Certes, il y avait loin des articles d’Amboise à l’édit de Janvier. Au lieu d’un droit général, on n’accordait plus à la masse des réformés que la tolérance du for intérieur et du foyer domestique. Les nobles seuls, et les fidèles qui habitaient aux environs d’une ville de bailliage, pouvaient encore tenir des assemblées. C’était parquer les disciples de la Réforme comme des pestiférés dans un lazaret.

Quand l’amiral connut le traité, il en éprouva une vive indignation. « Ce trait de plume, dit-il, ruine plus d’Églises que les ennemis n’en auraient pu abattre en dix ans. »

Il revint à Orléans à marches forcées, et y arriva le 23 mars, espérant encore trouver quelque moyen d’obtenir de meilleures conditions. Il se présenta devant le conseil, et exprima au prince tout son déplaisir. Il dit que les affaires de la religion étaient dans un bon état ; que deux des principaux de la guerre étaient morts, et le troisième prisonnier ; qu’en restreignant les assemblées à une ville par bailliage et aux seigneurs hauts justiciers, on sacrifiait les pauvres, qui pourtant avaient donné l’exemple aux riches : enfin que les gentilshommes eux-mêmes qui voudraient faire leur devoir sentiraient bientôt quelles lourdes chaînes ils avaient acceptées.
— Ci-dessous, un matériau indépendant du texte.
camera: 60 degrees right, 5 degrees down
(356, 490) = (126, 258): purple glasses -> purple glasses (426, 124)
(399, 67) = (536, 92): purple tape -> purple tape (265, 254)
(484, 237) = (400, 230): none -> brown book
Ce discours fit une si vive impression, que beaucoup de ceux qui s’étaient rangés à l’avis de Condé auraient voulu que ce fût à refaire. Mais le prince répondait toujours qu’il avait reçu des promesses particulières, et que lorsqu’il serait lieutenant général du royaume, tout irait bien. Coligny dut se résigner. On rendit Orléans aux troupes du roi et les huguenots les aidèrent à reprendre Le Havre sur les Anglais.

Telle fut la fin de la première guerre de religion, si l’on peut employer ce mot pour une simple suspension d’armes, adoptée de part et d’autre avec d’arrière-pensées. Nul n’était satisfait, ni ne pouvait l’être. Les catholiques ardents ne se plaignaient pas moins que les calvinistes. Les politiques ne comprenaient rien à ces catégories où l’on avait donné à quelques-uns ce qu’on refusait à la masse. Aucun principe n’avait dicté l’édit de pacification, et la France, toute saignante, n’eut pas même le temps de poser le premier appareil sur ses larges blessures.